Bletchleyite
Veteran Member
I'm of the view where there is capacity on slower, lower quality trains there should be a routing available for that service, but I believe that long term, 70% of UK advance ticket flows (ie all the pointless, short journey, post-2010 ones) and 90% of the TOC-only routing tickets in this country need removing.
To me they're worth keeping where there is a significant market broadening (mostly long distance, e.g. cheap, slow WMT/Chiltern vs. expensive, fast Avanti) AND where the local service has the capacity to take the extra passengers (so not on most of Northern aside from the bits where they can run long trains e.g. Manchester-Blackpool and the 6 car Cumbria diagrams).

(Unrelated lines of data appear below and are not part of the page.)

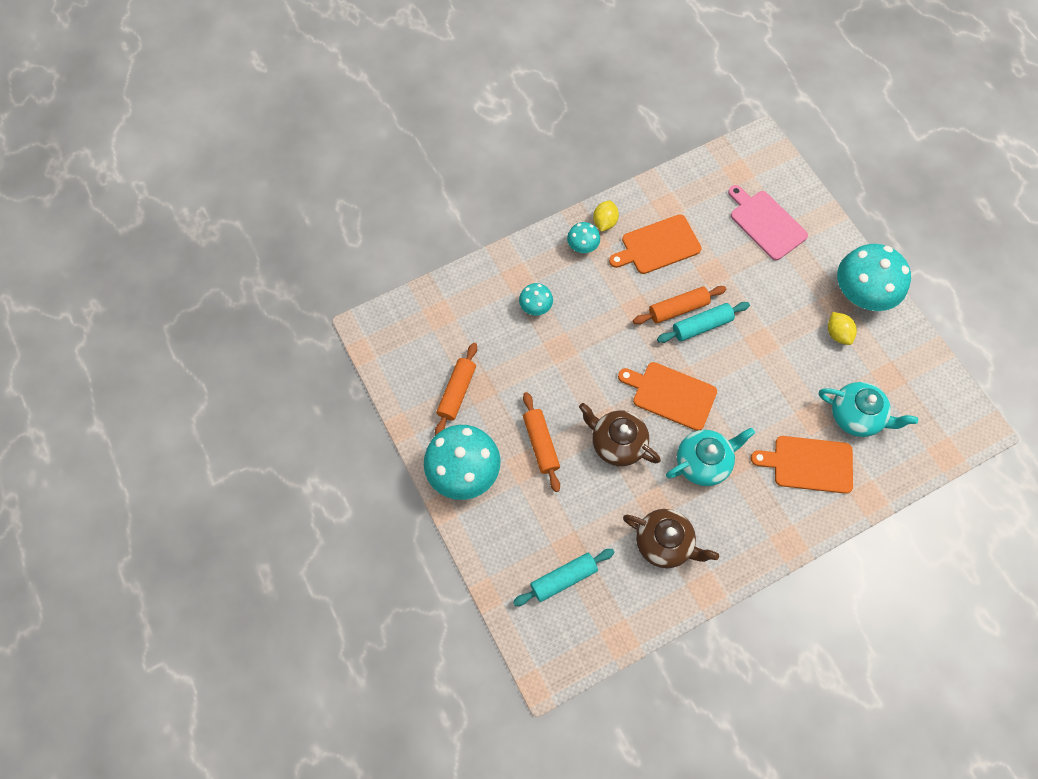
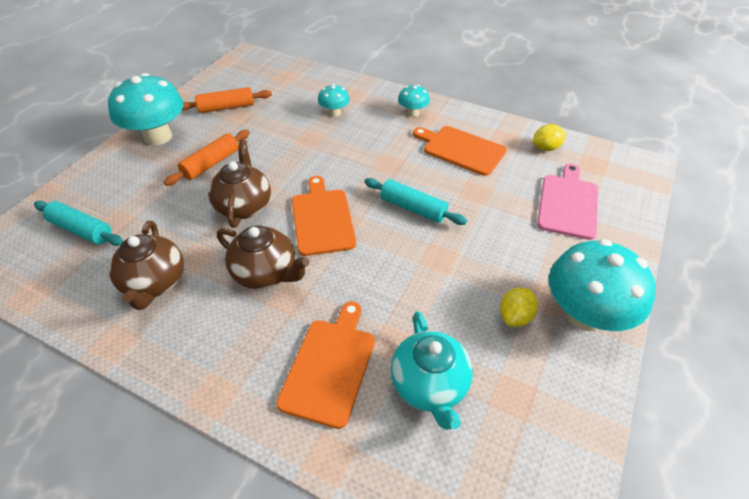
camera: 55 degrees right, 20 degrees down
(604, 222) = (447, 114): yellow lemon -> yellow lemon (545, 148)
(678, 309) = (414, 186): orange rolling pin -> none
(703, 462) = (266, 273): turquoise teapot -> brown teapot
(808, 464) = (330, 366): orange cutting board -> orange cutting board turned 45 degrees clockwise

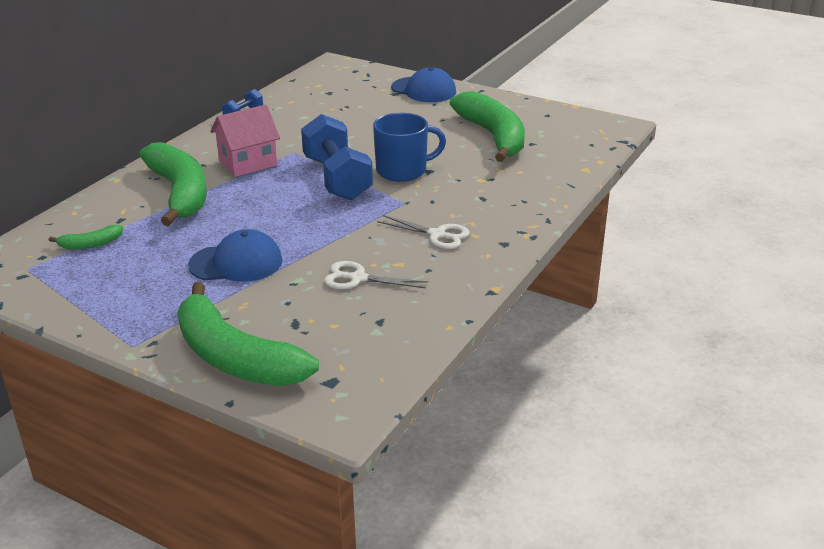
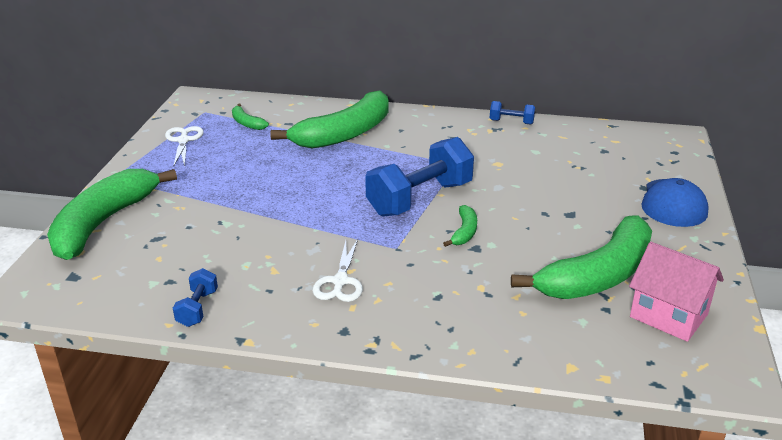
camera: 70 degrees right, 0 degrees up
(236, 263) = (243, 187): blue cap -> none
(248, 163) = (417, 148): pink house -> pink house (668, 315)
(358, 278) = (238, 253): white scissors -> white scissors (183, 140)
(403, 170) = (464, 232): blue mug -> green banana
(434, 309) = (197, 308): none -> blue dumbbell

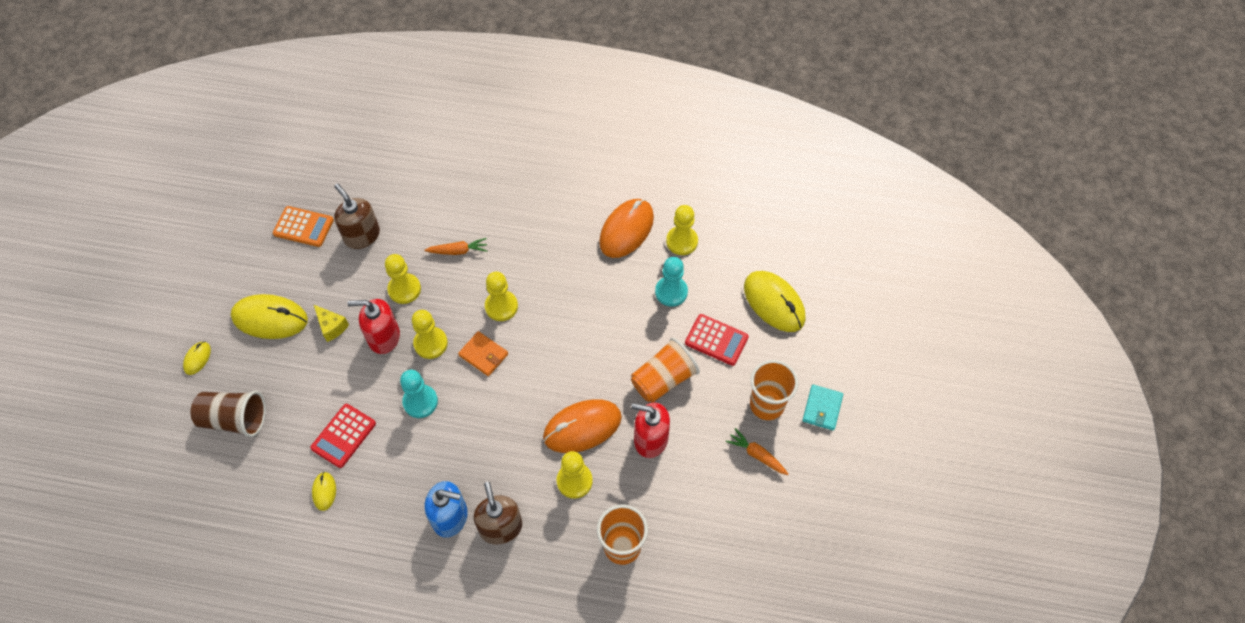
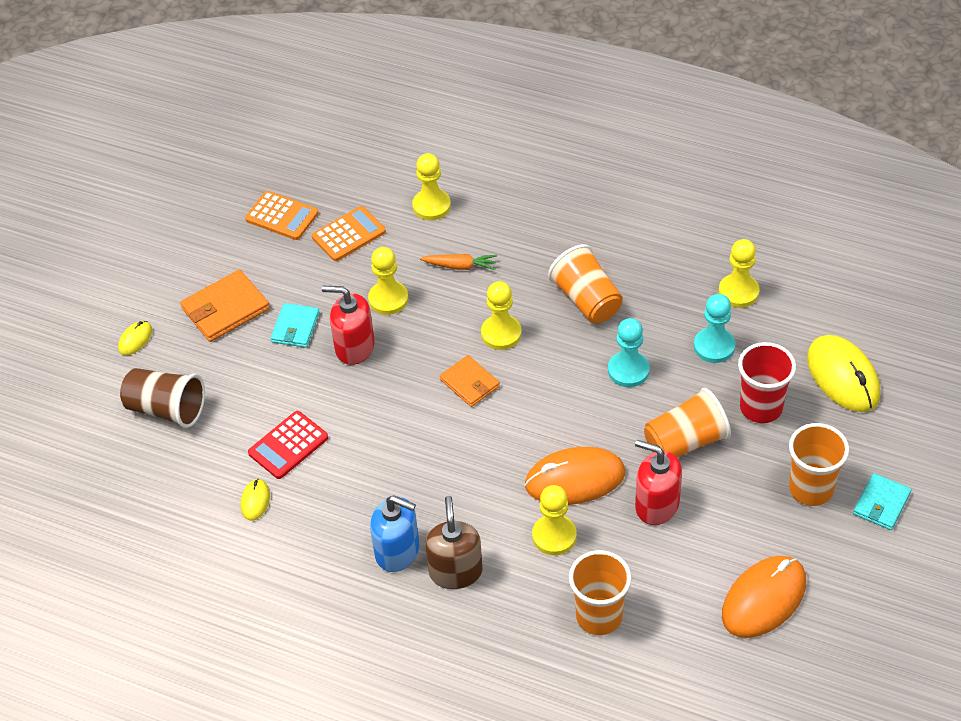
camera: 15 degrees right, 10 degrees down
(270, 318) = (225, 309): yellow mouse -> orange wallet
(331, 327) = (295, 327): yellow cheese -> turquoise wallet
(362, 235) = (348, 234): brown soap dispenser -> orange calculator
(420, 402) = (385, 423): turquoise pawn -> turquoise pawn (628, 370)
(430, 343) = (409, 362): yellow pawn -> yellow pawn (431, 206)
(564, 266) = (587, 300): none -> orange cup
(626, 230) = (671, 270): orange mouse -> orange mouse (764, 599)
(716, 340) = (761, 408): red calculator -> red cup
(756, 455) = (787, 543): orange carrot -> none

Where there's 10p difference (e.g. most of the TPE vs. Northern ones) they are harmful because they cause confusion for basically no benefit and need to go. Similarly short distance Advances are probably harmful because they just cause arguments - it would be better to go to single-fare pricing on the regular walk-up fares and bin them off. The old situation where they were available only on trains where seats could be reserved was about right in my view (probably including in that where seats should be able to be reserved even if they can't, e.g. TfW long distance). But really all fares on Manchester area locals, say, should be Bee Network priced and probably based on singles and multimodal day tickets, not Advances.
One reason I think Northern likes Advances is that they're not refundable (reducing fraud) and they encourage advance purchase (so reducing ticket office costs - closure is obviously controversial but you can reduce hours and the number of windows without people really noticing) - but you could do this by offering walk up fares for cheaper if purchased online instead of Advances, and perhaps changing the rules on refunds so retailers aren't allowed to discount the admin fee for a refund (that Trainline offers a tapered refund fee so you always get something back even for low value tickets is probably responsible for a fair bit of refund fraud). Or you could make walk up fares only refundable up to the day before the first day of validity rather than afterwards, or fee free up to the day before then a fee on the day.